Cosenza. La storia segreta della Fondazione Giuliani e di Villa Rendano: il ruolo di Mario Occhiuto

Abbiamo deciso di aprire uno spazio con il quale Iacchite’ vuole seguire e commentare la “vera storia” della Fondazione Giuliani di Cosenza di cui è stata compiuta senza ragioni note una specie di decapitazione alla Robespierre. Il decapitato al di là dei ruoli formali è stato Francesco Pellegrini, colui che su mandato del Fondatore Sergio Giuliani ha realizzato il progetto che in realtà  si chiama “Villa Rendano” e che era il garante – sempre su mandato di Sergio Giuliani- di assicurarne la durata nel tempo dando spazio a nuove iniziative, il giornale ICalabresi in primo luogo, peraltro accolto da milioni di calabresi sparsi ovunque. La domanda alla quale occorre rispondere per un obbligo etico e per non contraddire la volontà dirimente di Sergio Giuliani è: quale legittimità può avere una Fondazione in mano a soggetti che restano estranei e portatori di un’azione di conquista ostile?
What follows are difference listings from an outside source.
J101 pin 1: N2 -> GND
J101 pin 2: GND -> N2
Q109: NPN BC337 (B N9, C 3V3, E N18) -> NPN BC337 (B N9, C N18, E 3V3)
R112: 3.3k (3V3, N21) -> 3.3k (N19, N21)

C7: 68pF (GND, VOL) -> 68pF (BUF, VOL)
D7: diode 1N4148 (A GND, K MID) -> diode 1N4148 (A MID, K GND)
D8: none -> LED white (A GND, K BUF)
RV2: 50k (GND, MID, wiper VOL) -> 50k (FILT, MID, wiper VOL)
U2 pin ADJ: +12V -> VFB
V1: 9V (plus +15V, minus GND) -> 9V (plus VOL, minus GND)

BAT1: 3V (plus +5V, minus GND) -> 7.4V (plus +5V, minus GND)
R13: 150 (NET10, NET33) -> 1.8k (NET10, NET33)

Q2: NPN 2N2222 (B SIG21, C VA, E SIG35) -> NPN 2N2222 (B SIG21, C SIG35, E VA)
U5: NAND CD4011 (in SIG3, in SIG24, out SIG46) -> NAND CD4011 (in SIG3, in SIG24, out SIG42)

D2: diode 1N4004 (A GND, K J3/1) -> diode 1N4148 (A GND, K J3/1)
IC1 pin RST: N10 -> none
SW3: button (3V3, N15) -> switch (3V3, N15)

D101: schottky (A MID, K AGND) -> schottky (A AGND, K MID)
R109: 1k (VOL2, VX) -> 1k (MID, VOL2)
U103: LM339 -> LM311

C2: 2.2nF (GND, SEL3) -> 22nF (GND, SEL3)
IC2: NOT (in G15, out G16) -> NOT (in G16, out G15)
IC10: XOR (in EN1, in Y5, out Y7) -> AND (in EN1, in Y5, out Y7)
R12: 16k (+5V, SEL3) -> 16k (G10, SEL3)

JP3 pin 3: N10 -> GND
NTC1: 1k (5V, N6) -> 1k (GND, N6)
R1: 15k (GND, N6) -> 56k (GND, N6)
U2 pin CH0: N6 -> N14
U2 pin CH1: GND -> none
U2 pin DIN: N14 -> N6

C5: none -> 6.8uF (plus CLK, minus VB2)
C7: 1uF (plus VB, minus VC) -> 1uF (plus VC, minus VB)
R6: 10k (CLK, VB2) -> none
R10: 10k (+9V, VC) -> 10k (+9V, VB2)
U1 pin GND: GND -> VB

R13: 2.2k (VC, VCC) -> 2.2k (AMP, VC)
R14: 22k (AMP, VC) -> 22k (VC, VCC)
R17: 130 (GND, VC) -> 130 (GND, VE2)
E allora, riportiamo uno stralcio della prima puntata del racconto di Francesco Pellegrini, pubblicata su “I Nuovi Calabresi” (https://www.inuovicalabresi.it/capitolo-1-un-dono-alla-citta/).

CAPITOLO 1 – UN DONO ALLA CITTA’

Sono tempi duri per tutti. C’è una guerra in corso che più diventa distruttiva e cruenta più fa fatica a essere raccontata, come nelle prime settimane, in posizione di evidenza dai media, ormai tutti di regime.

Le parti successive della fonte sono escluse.